Data cardinality refers to the uniqueness of the values contained in a database column. If most of the values are distinct, then it is considered to have high cardinality. If the column contains mostly repeated values, that makes it a low cardinality column.
When partitioning a table based on ranges of data values, low cardinality can lead to data skew, resulting in uneven data distribution across partitions. This isn’t good because you want to balance resource usage across all the available processors, not just a subset.
High and low cardinality
A column that is populated with distinct values is known as a high cardinality column. A low number of distinct values in a column make it a low cardinality column. When selecting a column to index or use as a basis for a partitioning key, you are looking for high cardinality candidates. Similarly, a database query plan will use an available index if a column contains distinct values.

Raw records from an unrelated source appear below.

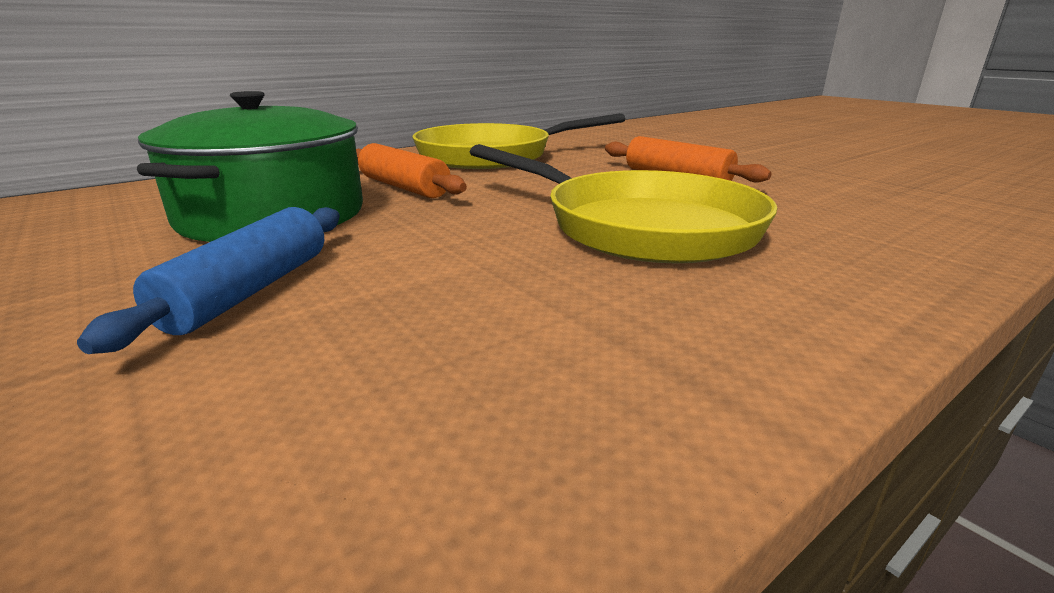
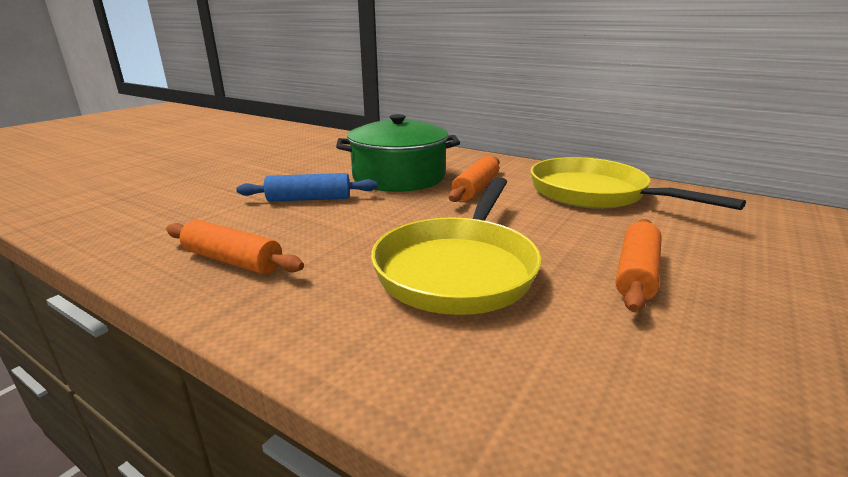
camera: 70 degrees right, 0 degrees up
(503, 392) = (233, 260): none -> orange rolling pin

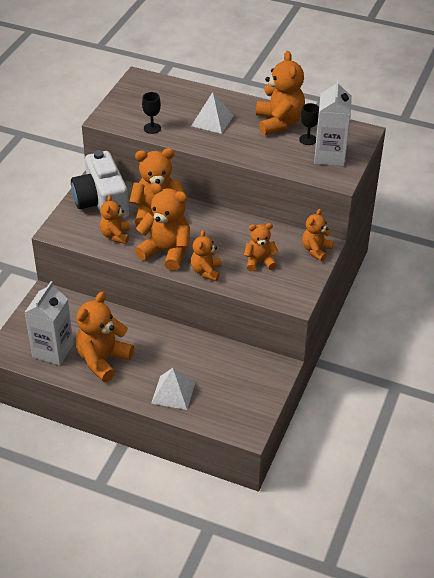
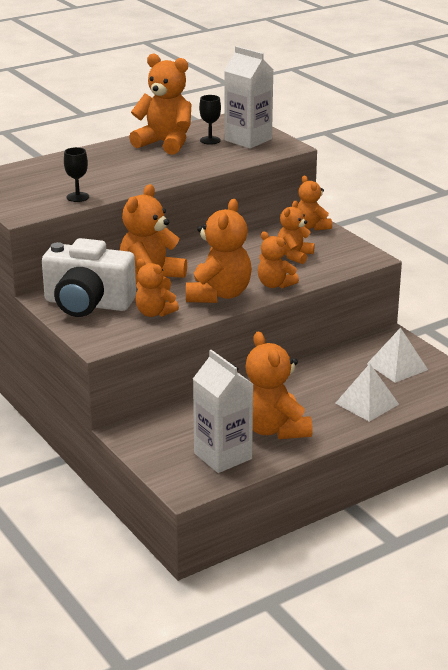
camera: 55 degrees left, 15 degrees down
(166, 252) = (218, 295): orange teddy bear -> orange teddy bear turned 135 degrees clockwise
(212, 120) = (112, 168): white pyramid -> white pyramid (397, 366)

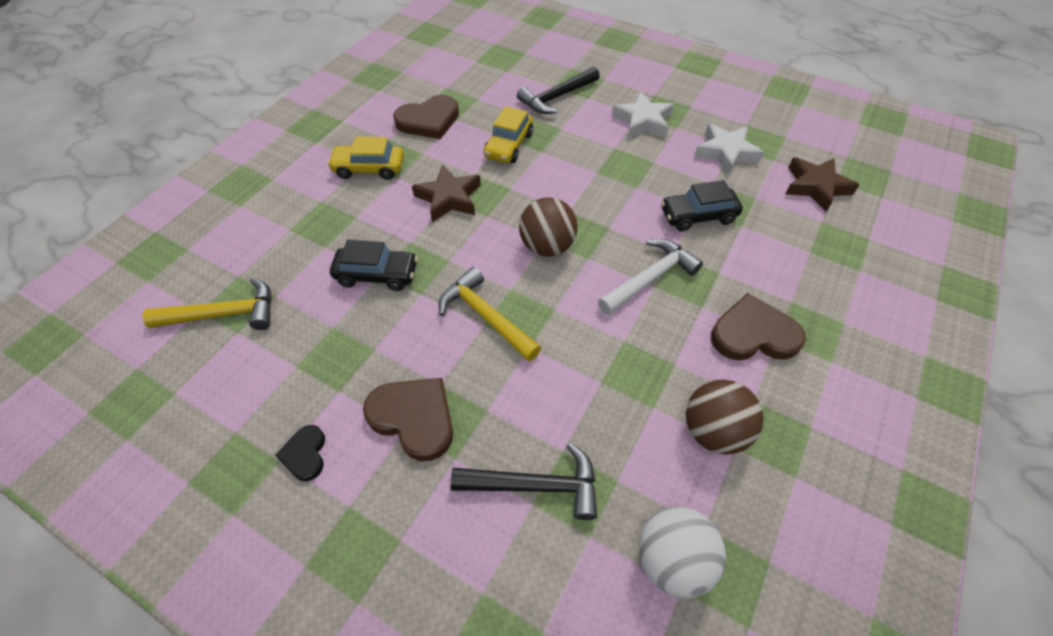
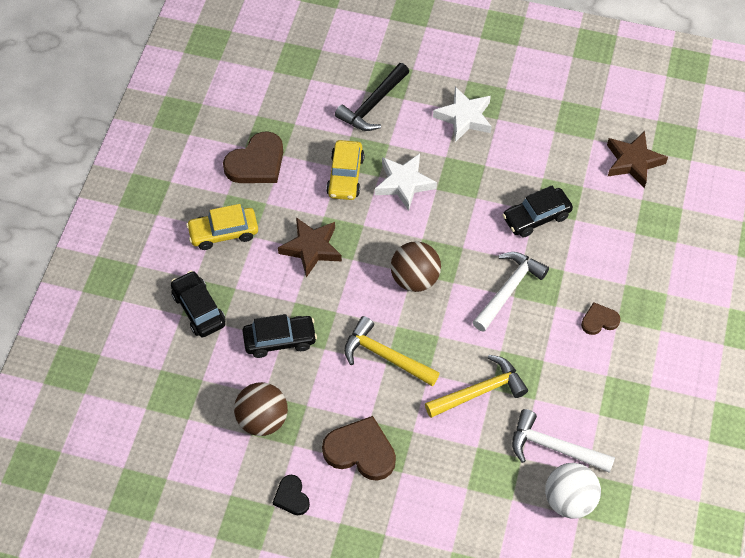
camera: 15 degrees left, 5 degrees up
(224, 314) = (168, 406): yellow hammer -> yellow hammer (480, 391)
(309, 228) = (198, 309): none -> black car
(535, 485) = (465, 476): black hammer -> none
(665, 477) = (554, 447): none -> white hammer
(713, 431) = (581, 406): brown ball -> brown ball (262, 419)
(726, 152) = (549, 139): white star -> white star (404, 183)
(753, 334) = (599, 320): brown heart -> brown heart, size x0.55

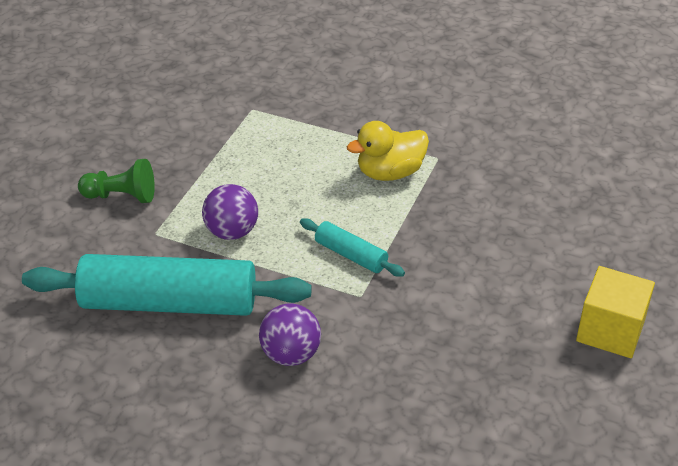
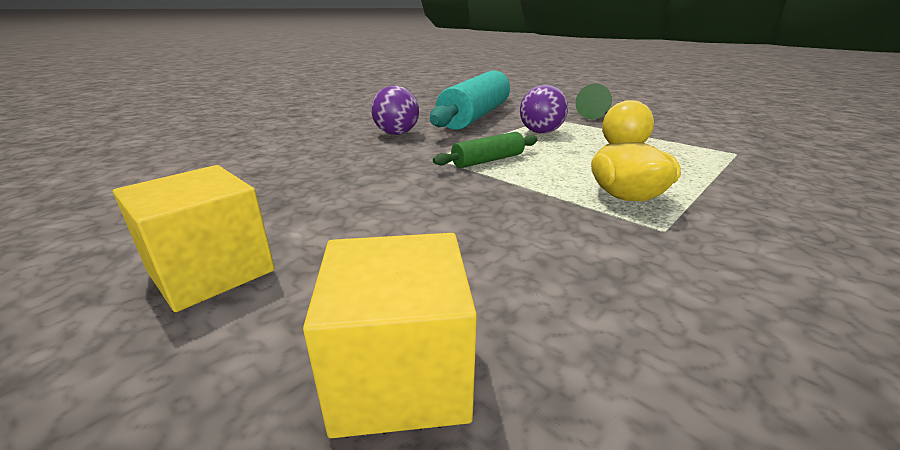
camera: 110 degrees right, 15 degrees down
(351, 255) = (488, 160): turquoise rolling pin -> green rolling pin
(617, 230) = (400, 374): none -> yellow cube

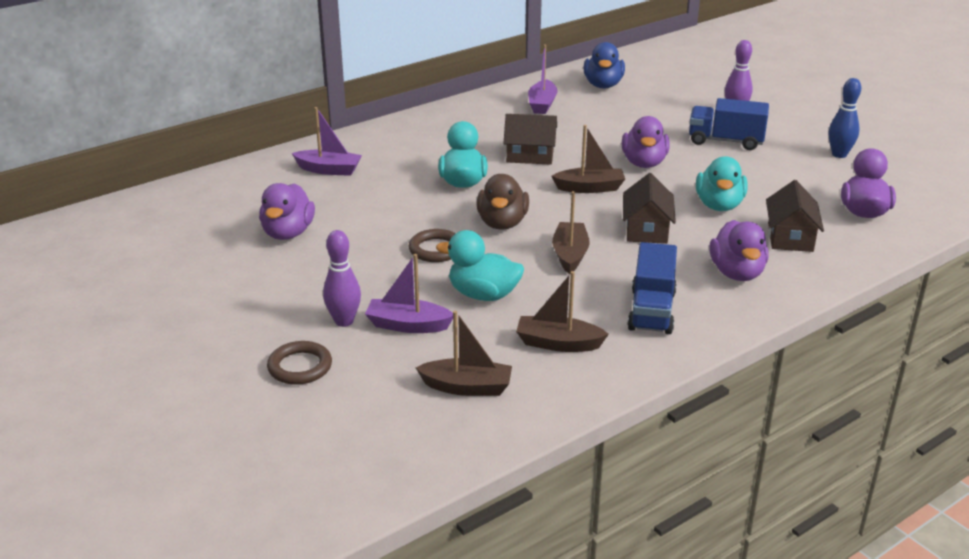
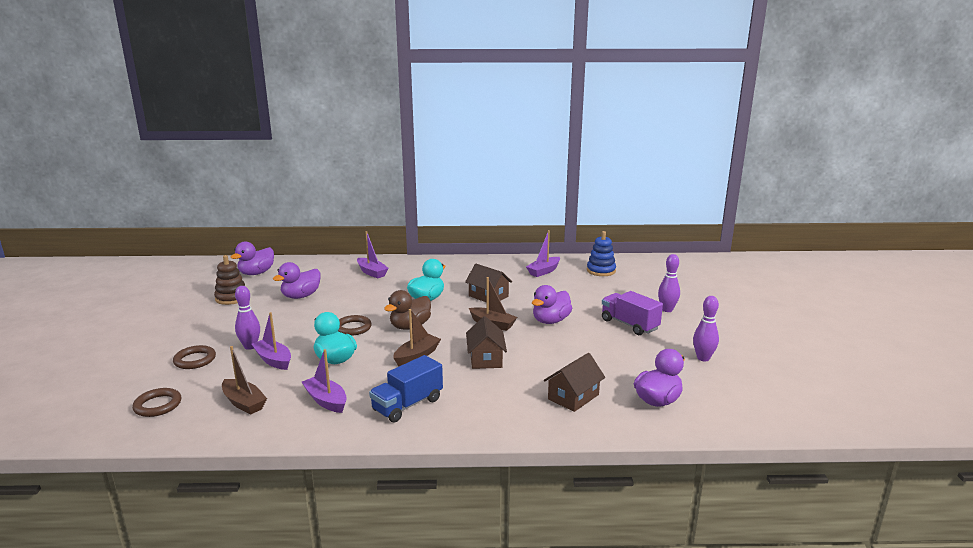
camera: 35 degrees right, 10 degrees down
(187, 270) = (232, 298): none -> brown stacking toy
(361, 438) = (158, 405): none -> brown ring
(558, 343) = (326, 401): brown boat -> purple boat
(603, 85) = (601, 271): blue duck -> blue stacking toy
(646, 230) = (486, 358): brown house -> brown house turned 45 degrees counterclockwise
(719, 205) = (557, 361): turquoise duck -> none
(725, 141) = (629, 324): blue truck -> purple truck
(737, 273) = (498, 404): purple duck -> purple duck (256, 273)
(839, 154) = (703, 358): blue bowling pin -> purple bowling pin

In terms of database performance tuning, a low cardinality column can result in a full table scan operation which is the most expensive (in terms of resource usage) way to query a table.
Cardinality and modality
When measuring the number of associations between two or more table columns or rows, we use the term cardinality. The focus is on the maximum number of associations. The modality focuses on the minimum number of relationships between entities or table rows. The modality of a relationship is 0 if the relationship is optional, while the modality is 1 if an occurrence of the relationship is mandatory.